Peter Scott wrote:
> Tony Olekshy wrote:
> >Peter Scott wrote:
> > > Tony Olekshy wrote:
> > > >
> > > >         try     { TryToFoo; }
> > > >         catch   { TryToHandle; }
> > > >         finally { TryToCleanUp; }
> > > >         catch   { throw "Can't cleanly Foo."; };
> > > >
> > > > In our production code we often add such blocks to major
> > > > API entry points; that is how we get unwind stack
> > > > tracebacks like the one shown in RFC 88.
>
> Okay, I see.  Unfortunately this violates the no-daisychaining
> rule.

RFC 88 v2d1 allows a catch after a finally.  It doesn't daisy-
chain catch clauses, but after a finally, catch clauses are
looked for again.  Thats why rule 3 says:

    If a trap block raises an exception or returns true, then
    whether or not the catch clause raises an exception, any
    succeeding try/catch clauses up to the next finally clause are
    skipped (for the purpose of the "next" iterator in rule 2).

> I see why you want it, though. That does look nice like that.
> Without it you need to:
> 
>      try {
>          try     { TryToFoo; }
>          catch   { TryToHandle; }
>          finally { TryToCleanUp; }
>      }
>      catch   { throw "Can't cleanly Foo." }

That's it.  You can do anything with nested simple trys, until
you run off the right of the page.  What I believe we're working
toward is a reasonable set of syntactic and semantic extensions
that will allow the common to be easy.  I don't really care what
happens with bizarre abuse of the mechanism, I just don't want
to make easy to accidentally abuse the mechanism.

> There may be other issues here though.  I'm not an expert on
> program flow design, so this may be wrong, but it seems to me
> that there ought to be a distinction between some of the cases
> you're collapsing above: [list snip] Do I have that list right?
> Especially #3?

Thanks for the truth table Peter, I've reformatted it a bit,
and added a reason for each case.  The key is 1 = succeeds,
0 = fails, x = skipped.  I think case 3 is correct.

   TryTo  TryTo    TryTo   | Post Finally Throw
    Foo   Handle  CleanUp  |      Description
---------------------------+--------------------------------------
 1.  1      x        1     | No.  We did Foo and cleaned up.
 2.  1      x        0     | Yes. We did Foo but didn't clean up.
 3.  0      1        1     | No.  We didn't Foo but did Handle it,
                           |      and then we cleaned up.
 4.  0      1        0     | Yes.

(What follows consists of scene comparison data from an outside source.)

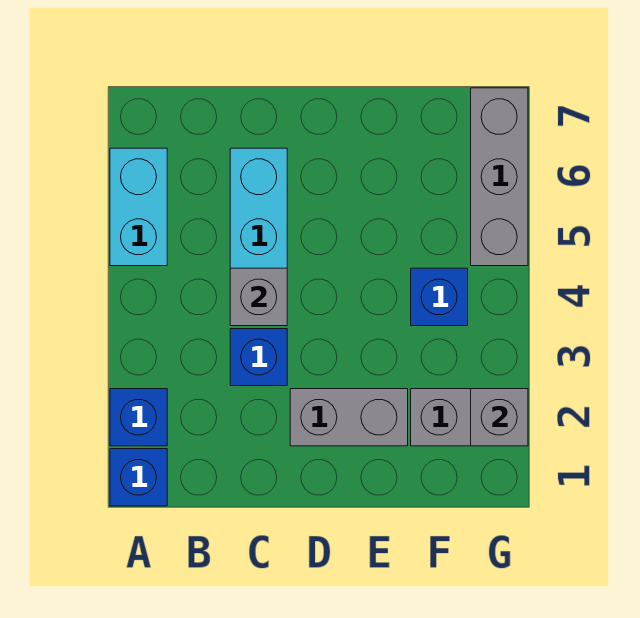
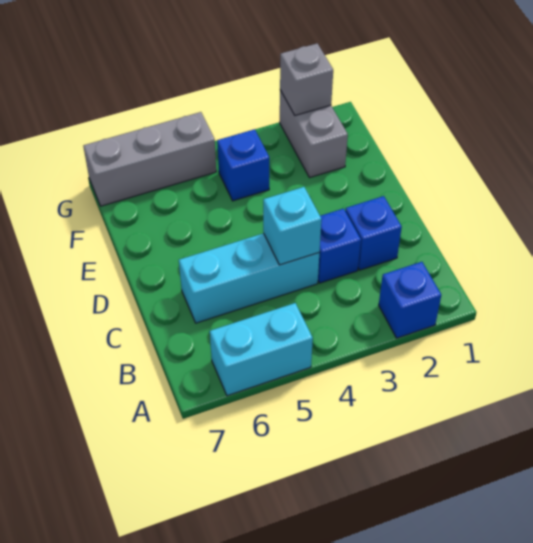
blue brick A1 level 1 -> blue brick C2 level 1
grey brick C4 level 2 -> cyan brick C4 level 2
grey brick D2:E2 level 1 -> none

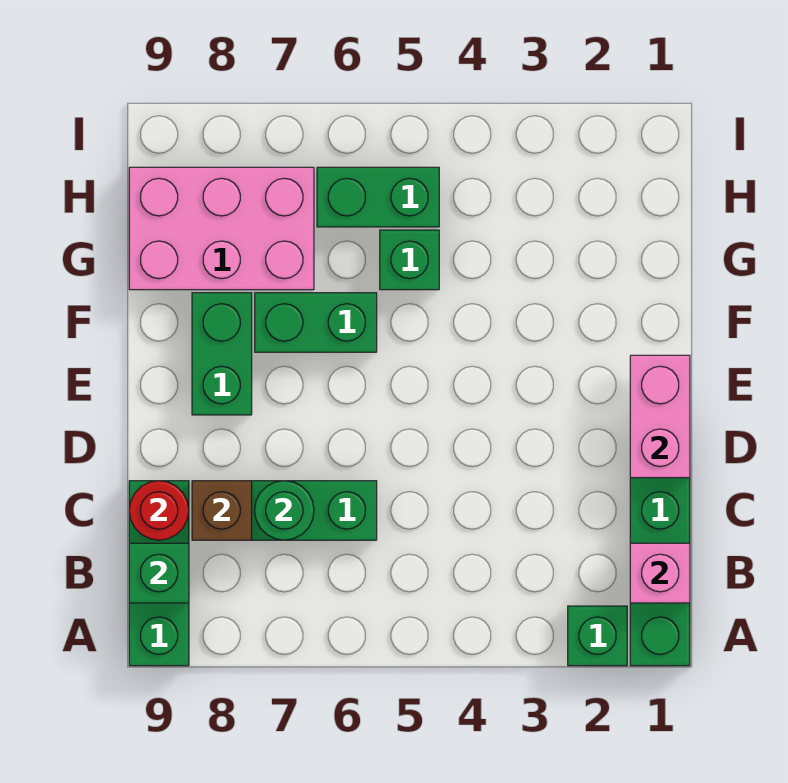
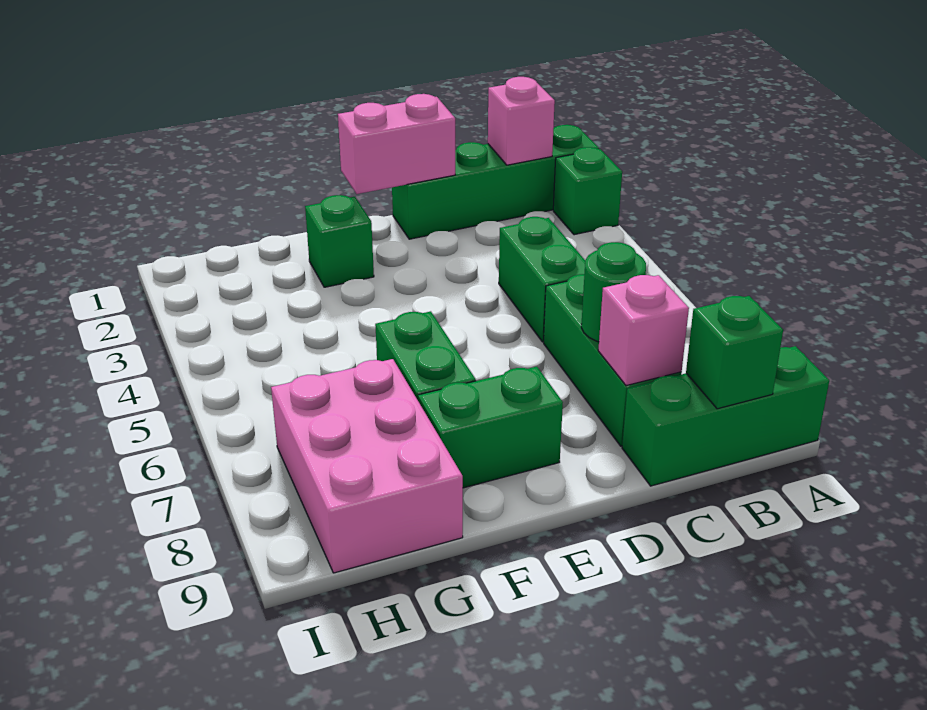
brown brick C8 level 2 -> pink brick C8 level 2
red round brick C9 level 2 -> none
green brick G5 level 1 -> green brick F2 level 1
green brick H5:H6 level 1 -> green brick C4:C5 level 1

We didn't Foo but did Handle it,
                           |      but then we didn't clean up.
 5.  0      0        1     | Yes. We didn't Foo and didn't Handle
                           |      it, even though we did clean up.
 6.  0      0        0     | Yes. We didn't do anything right!


> Rats.  It just doesn't look right the way you have it.
> There shouldn't be anything after a 'finally' block.